The term hybridization can mean several different things. Although many people have been taught to be wary of genetically modified crops, there are ways to genetically change a crop that doesn’t fall under the GMO label.
Celiac disease and non-celiac gluten sensitivity are on the rise globally. Roughly 1 percent of the population suffers from celiac disease and 5 to 10 percent have non-celiac gluten sensitivity, however, according to recent research, only 1 in nearly 5,000 cases have been diagnosed. So what is the link between the rising statistic and how wheat is produced?
Some scientists and nutritionists have suggested that hybridization and genetically modified (GMO) wheat has been a key contributing factor to the increase in gluten sensitivities globally.
So let’s go back in time, to explore how the production of wheat has changed from nature’s perfect grain or ‘virgin wheat’ to ‘frankenwheat’. During the 1960s, farmers and agriculturalists tried to create a hybrid wheat strain which would, if successful, increase the yield and be resistant to disease. This was an attempt to increase profits and efficiency of the process.
GMO wheat involves a scientist in a laboratory who alters the gene sequence of the wheat by inserting a desirable trait into the genome. Currently, this is an expensive process and is not available to retailers on a large scale. However, hybridization involves a very similar process.
In hybridization, scientists do not alter the plant’s genome, they instead choose particular strains with specific characteristics and breed them to reinforce those characteristics.
For example, there is a process known as mutagenesis, which involves the wheat seed being exposed to radiation and the chemical sodium azide, resulting in a mutation, making the plant resistant to Beyond, a common herbicide.
Though this may sound like genetic modification, it is instead classified as a ‘hybridization technique’, thus acting as a loophole allowing companies to essentially genetically modify, but escape the scrutiny and testing associated with GMO.

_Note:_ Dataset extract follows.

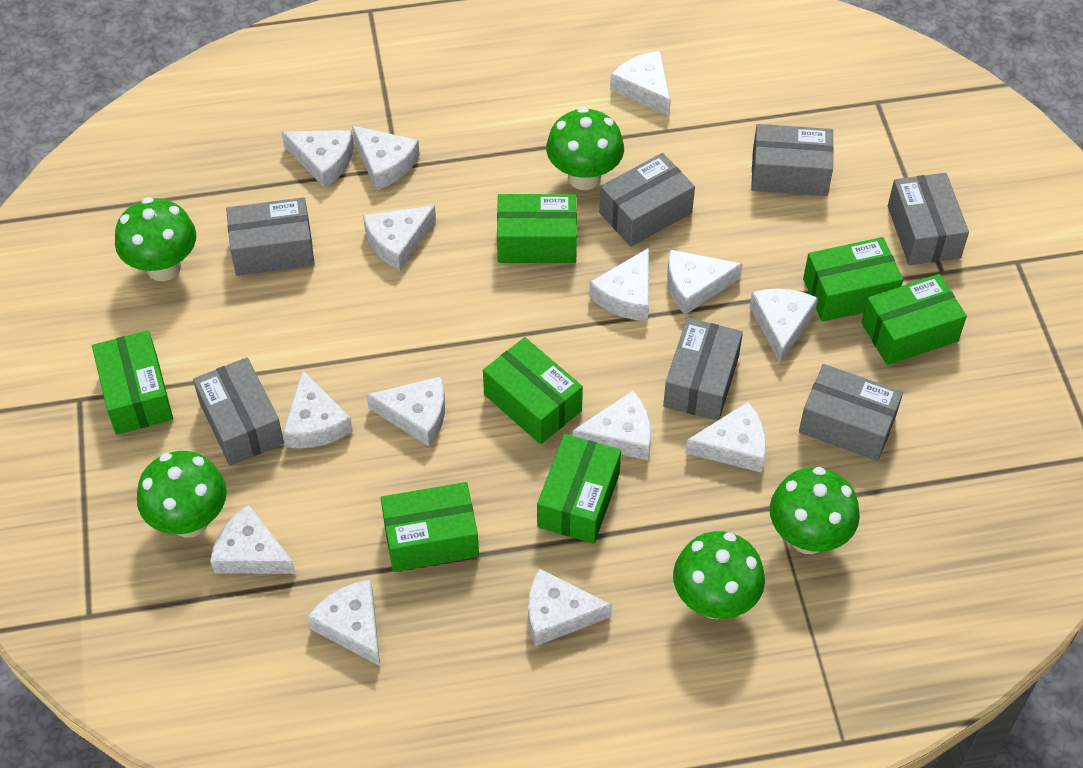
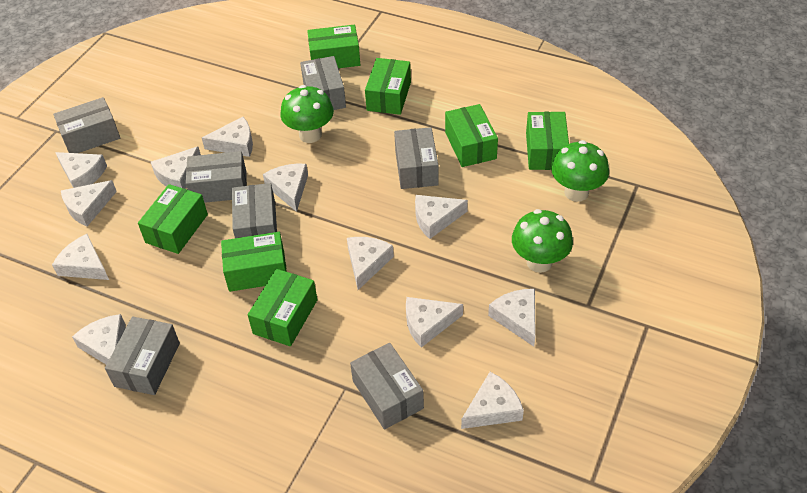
green mushroom: 5 -> 3
white cheese: 14 -> 12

Hybridized wheat is shorter, browner, resistant to disease and higher yielding than crops were in the past. Rather than taller wheat crops, the shorter wheat is quicker to harvest and requires less fertilizer. This may be beneficial to farmers, but it is not the case for human health.
Small alterations in the protein structure of wheat can result in a devastating immune response, largely as the hybridized strain contains significantly more gluten than naturally occurring wheat.
Einkorn, on the other hand, is nature’s original grain. It is called ‘virgin wheat’ because it has not been modified or hybridized like common wheat. It is an entirely different genetic makeup to common wheat: einkorn has 14 chromosomes while common wheat has 42 chromosomes.
This means that einkorn has a significantly lower gluten content than common wheat, making it possible for individuals with gluten sensitivities to eat it without suffering all the side effects (research is still being undertaken to ascertain whether einkorn can be consumed by individuals with celiac disease).
Einkorn is not GMO, it is not hybridized and it is in its natural form. For these reasons, it is more nutrient dense, offering more nutrients, vitamins and trace minerals than regular wheat whilst also offering a different gluten content, yet not compromising on taste.